(CNSNews.com) – Venezuelan President Nicolas Maduro has canceled plans to address the Human Rights Council in Geneva next week, but campaigners are pushing ahead with a drive to have his country suspended from the U.N.’s most prominent human rights body.
At a time when the leftist leader’s policies have divided and impoverished his country, attracting widespread condemnation and U.S. sanctions, human rights activists were outraged that he was to have addressed the HRC next Monday, the opening day of its month-long 36th session.
On Tuesday, the U.N. announced that Maduro will no longer participate. His newly-appointed foreign minister, Jorge Arreaza, will address the council instead.
A day earlier, 12 human rights activists from Latin America, the U.S. and Europe called on the HRC to hold an urgent meeting to suspend Venezuela’s membership, and protested his anticipated appearance before the council..
“The dictator will use the U.N. podium to mock the world, as he continues to starve, beat, torture, jail and kill his own people with impunity," said one of the 12, Hillel Neuer, executive director of the Geneva-based rights group, UN Watch.
“We urge member states not to allow the world’s highest human rights body to be abused in this way,” he said.
Venezuela has been an elected member of the 47-member council since 2013, with its current three-year term running through the end of 2018.
The country has been shaken by protests since the pro-Maduro supreme court last March stripped the opposition-controlled National Assembly of its power to make laws. More than 120 people have been killed in the ensuing months during protests against the government’s creation of a constituent assembly to rewrite Venezuela’s constitution.
Just last week, U.N. human rights commissioner Zeid Ra’ad Al Hussein commented that democracy was “barely alive” in Venezuela, thanks to his government’s policies.
Zeid’s office issued a report on Venezuela, noting a “generalized and systematic use of excessive force during [anti-government] demonstrations and the arbitrary detention of protestors and perceived political opponents.”
The report called on the HRC to monitor developments and “consider taking measures to prevent further deterioration of the human rights situation” there.
But Zeid’s office can only make recommendations to the HRC, whose members decide on its agenda and decisions. And this year, one in four of those members are autocracies with poor human rights records.
The 12 human rights activists are urging Peru – as representative of a 12-nation, Venezuela-focused regional bloc calling itself the Lima Group – to call for an urgent debate, with backing from the U.S. and European Union, leading to adoption of a resolution requesting the U.N. General Assembly to expel Venezuela from the HRC.
(HRC members are elected by the 193-member General Assembly so only the General Assembly may remove them.
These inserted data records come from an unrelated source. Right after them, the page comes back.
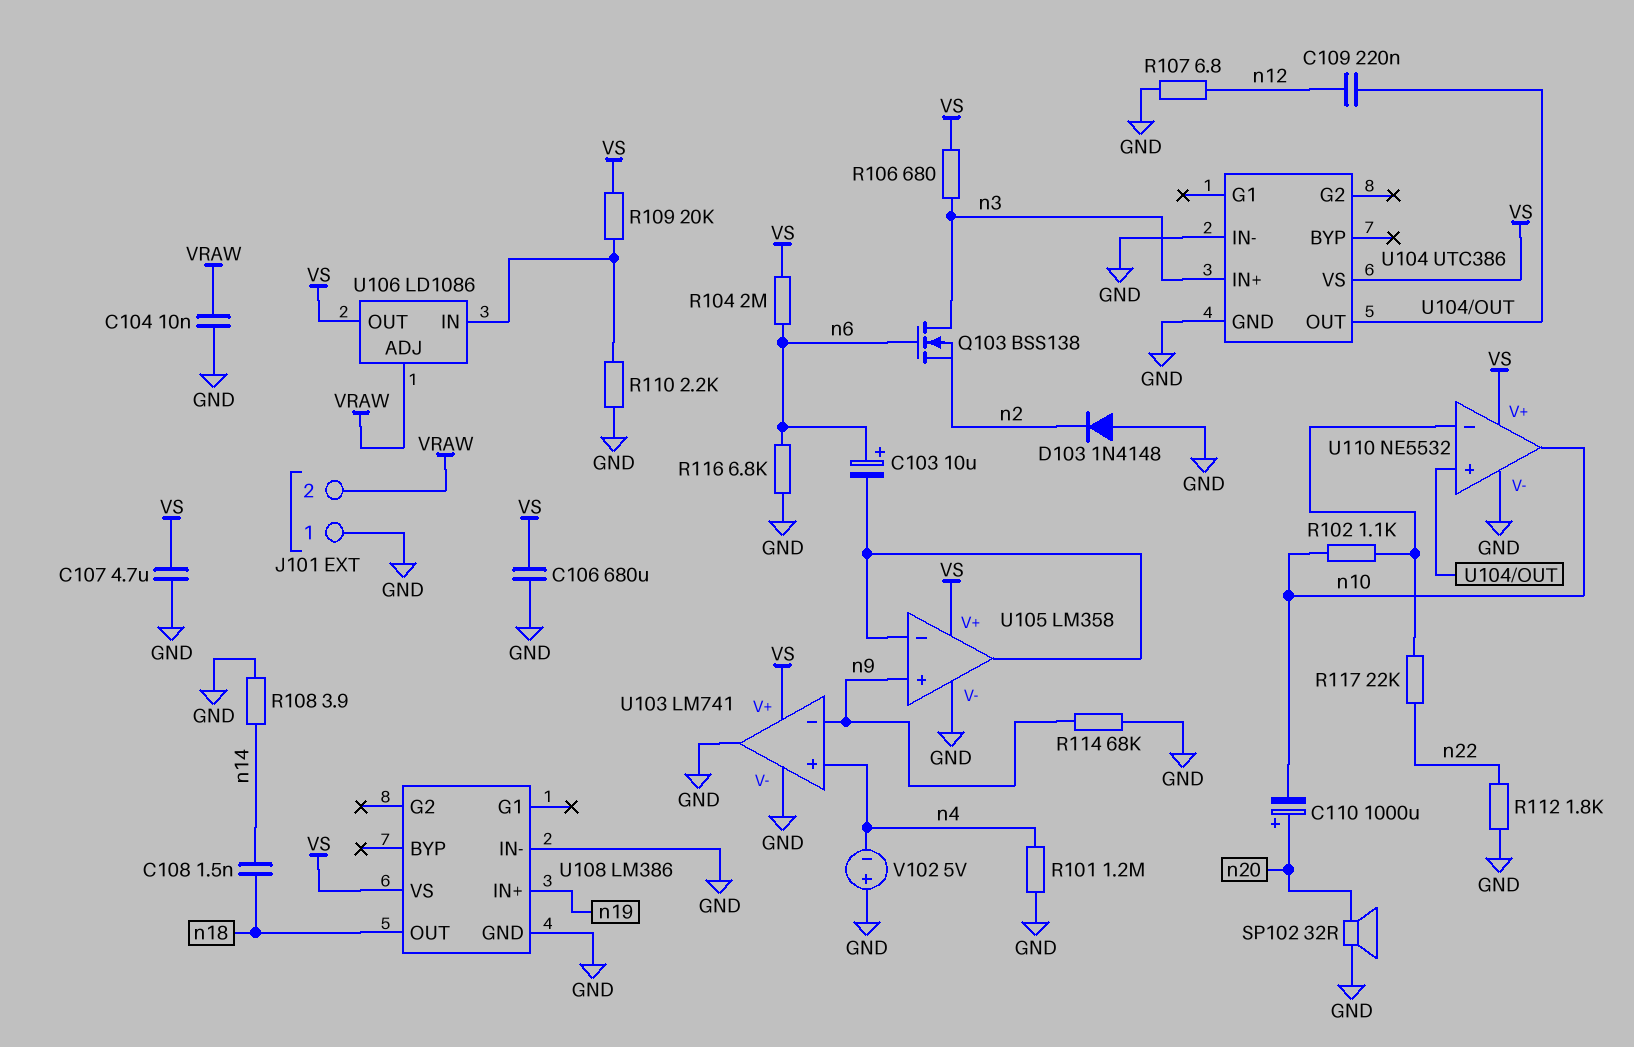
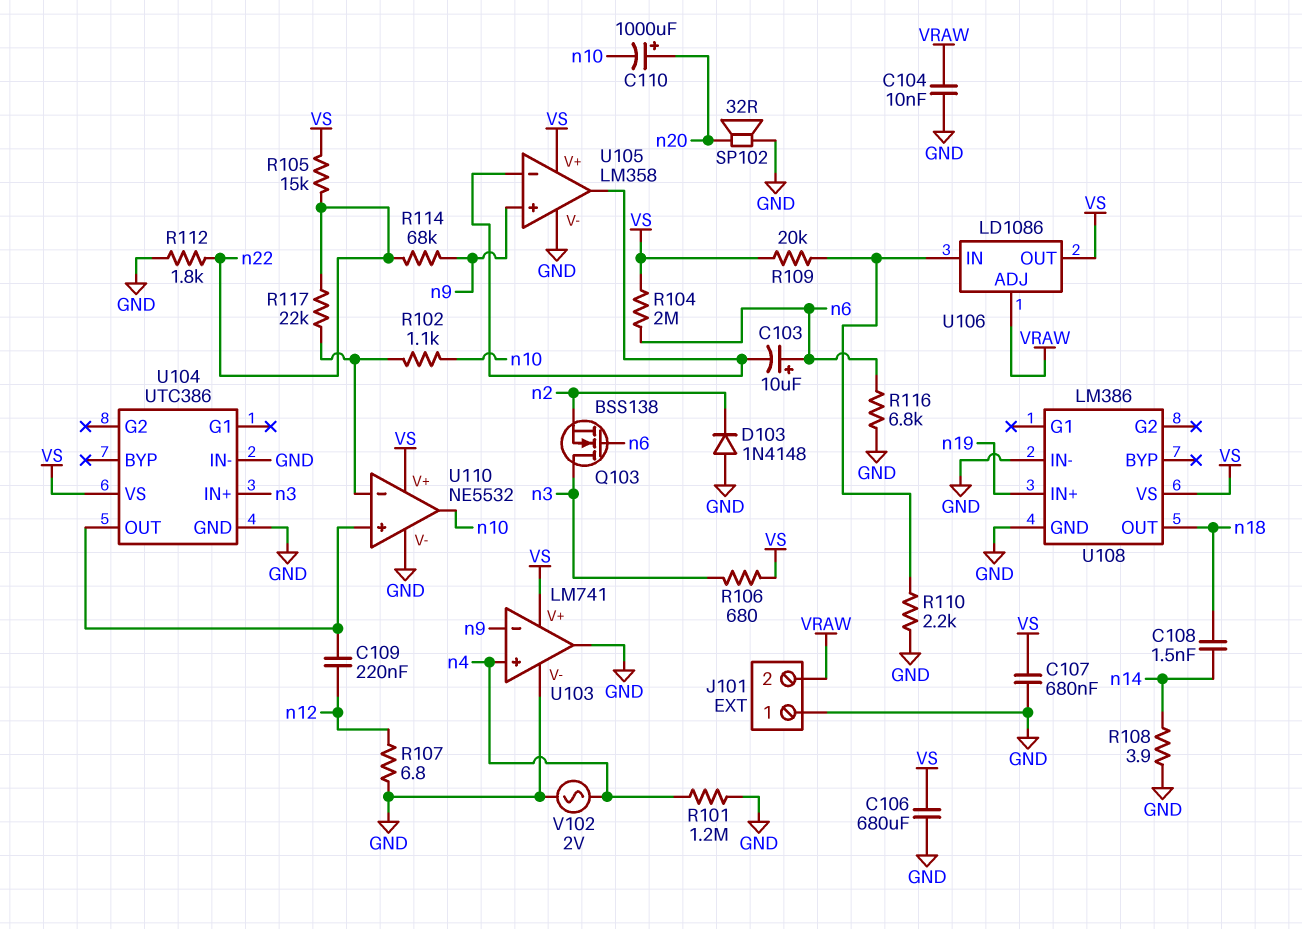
C107: 4.7uF (GND, VS) -> 680nF (GND, VS)
R105: none -> 15k (VS, n22)
R114: 68k (GND, n9) -> 68k (n9, n22)
V102: 5V (plus GND, minus n4) -> AC 2V (GND, n4)

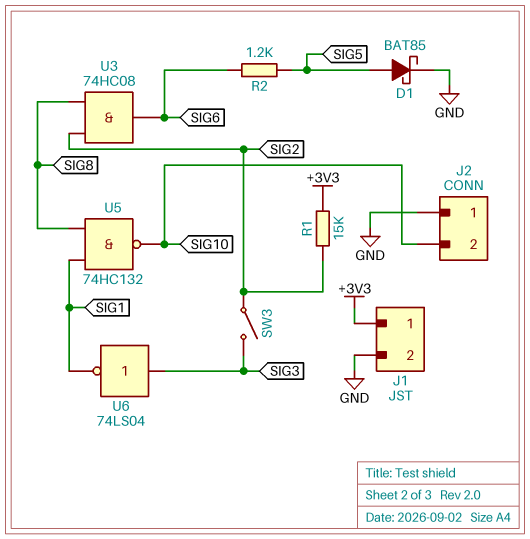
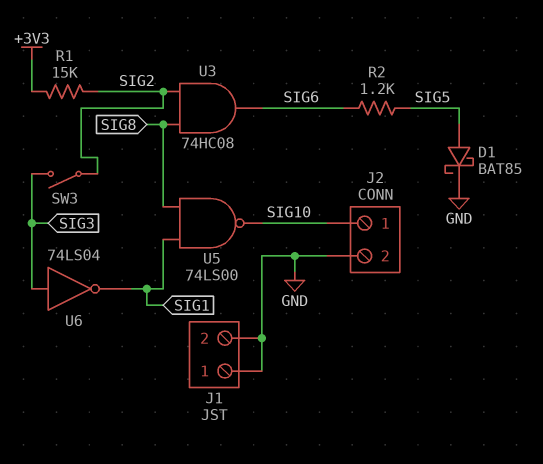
J1 pin 1: +3V3 -> GND
J2 pin 1: GND -> SIG10
J2 pin 2: SIG10 -> GND
U5: NAND 74HC132 (in SIG1, in SIG8, out SIG10) -> NAND 74LS00 (in SIG1, in SIG8, out SIG10)

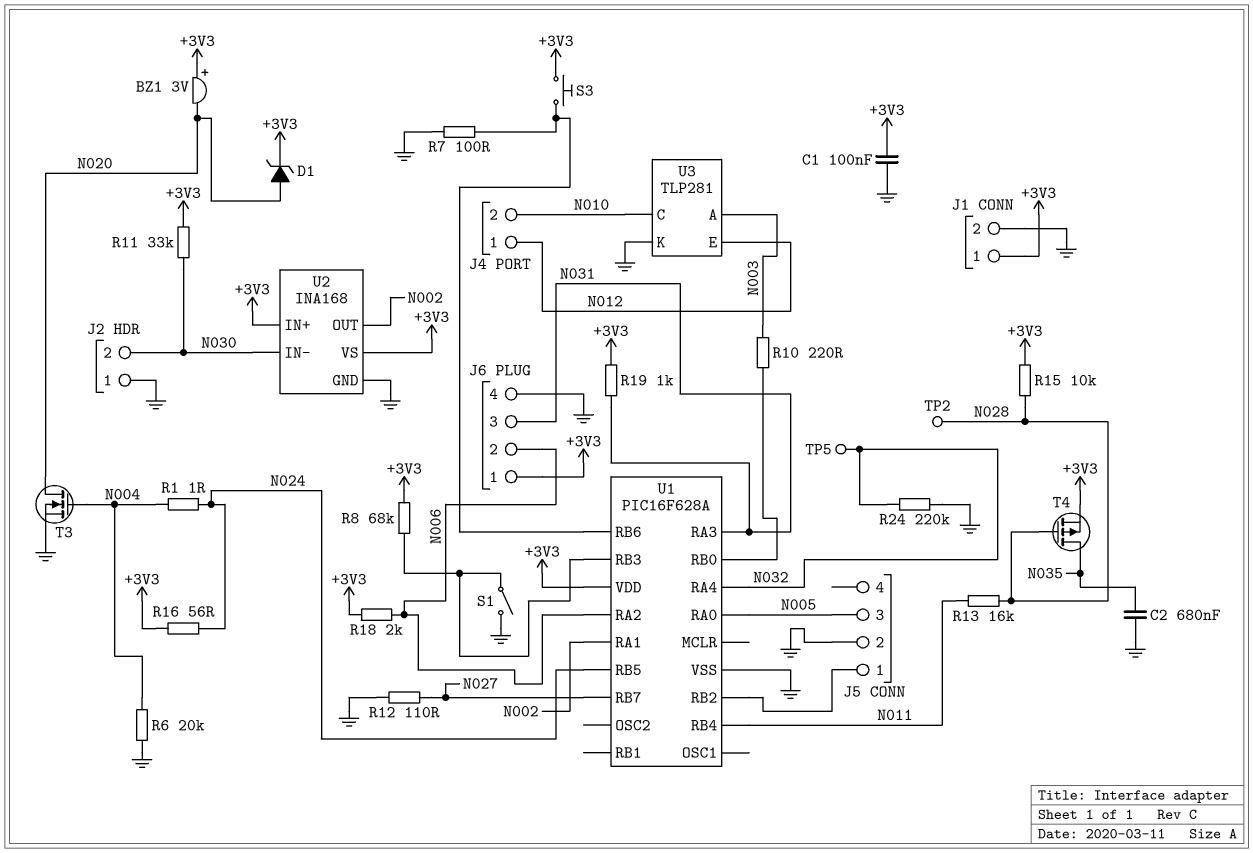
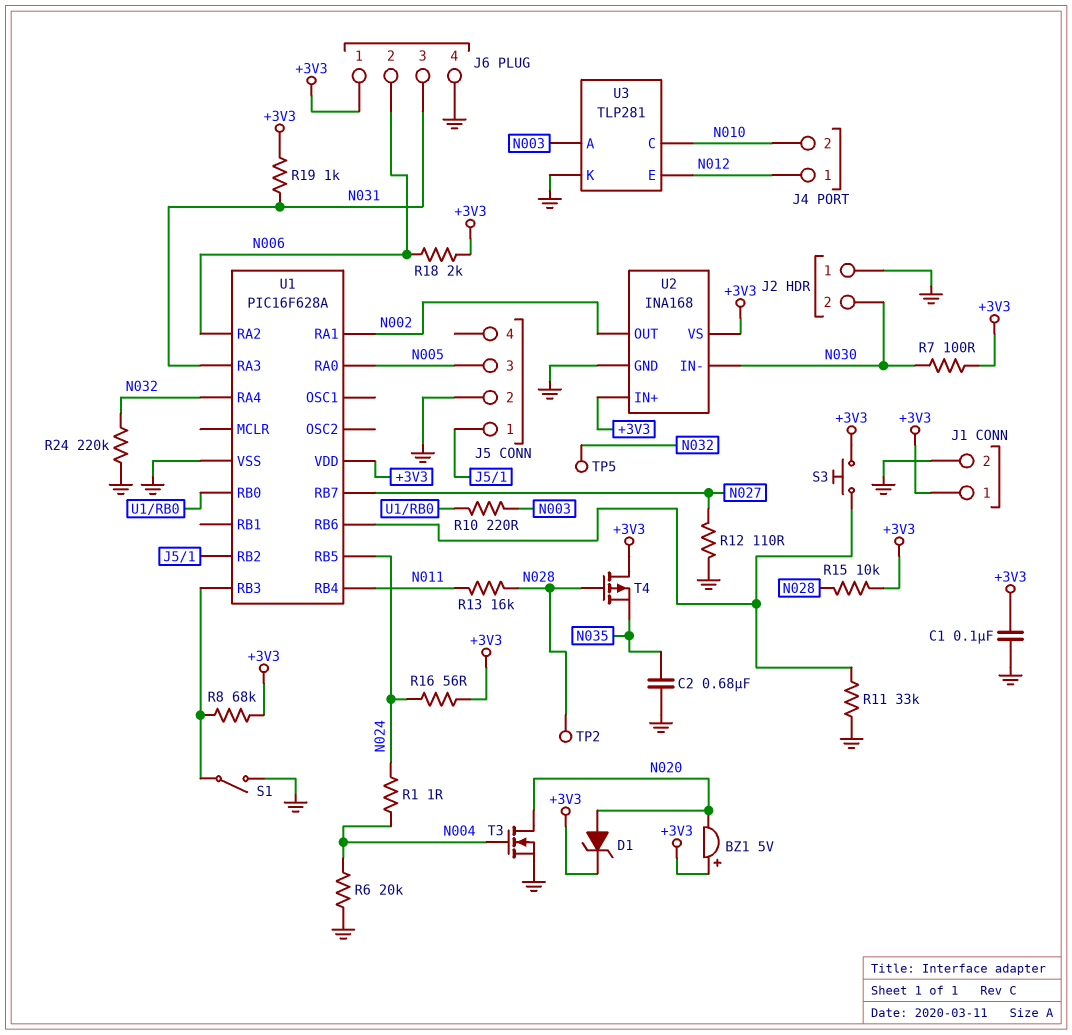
BZ1: buzzer 3V (plus +3V3, minus N020) -> buzzer 5V (plus +3V3, minus N020)
R7: 100 (GND, U1/RB6) -> 100 (+3V3, N030)
R11: 33k (+3V3, N030) -> 33k (GND, U1/RB6)
T4: PMOS (G N028, D N035, S +3V3) -> PMOS (G N028, D +3V3, S N035)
It has only done so once, suspending Muammar Gaddafi’s Libya in 2011.)
Asked about Maduro’s earlier plan to address to the council, a spokesman for the HRC secretariat, Rolando Gomez, explained from Geneva that the HRC does not invite dignitaries to participate in its meetings, but that “such speaking engagements are always at the request of the state concerned.”
“As a matter of protocol and courtesy to the state, the HRC honors such requests by providing time for them to speak,” Gomez said, adding that they were usually limited to speaking for ten minutes.
A spokesman from Zeid’s office did not respond to queries about the appropriateness of Maduro speaking at the HRC session opening, or the suitability of Venezuela being a member of the council in the first place.
The absence of enforceable criteria for membership has been one of the main criticisms leveled at the HRC since it was established in 2006 to replace the badly discredited, 60-year-old U.N. Commission on Human Rights.
The U.N. resolution that created the HRC referred to an expectation that members “shall uphold the highest standards in the promotion and protection of human rights,” but gave no specifics.
At the time the Bush administration, in a bid to avoid a recurrence of the problems that plagued the Commission, proposed that any country targeted by U.N. sanctions for rights abuses should be disqualified, and that a successful candidature also require the support of two-thirds of the General Assembly
But the final resolution included no mandatory requirement for membership, and allowed candidatures to proceed with a simple majority vote.
As a result, the first decade of the HRC’s existence has seen countries with poor human rights records – including China, Russia, Cuba, Saudi Arabia, Qatar, Vietnam, Mauritania, Pakistan, Libya and Venezuela – win seats in annual elections by the General Assembly.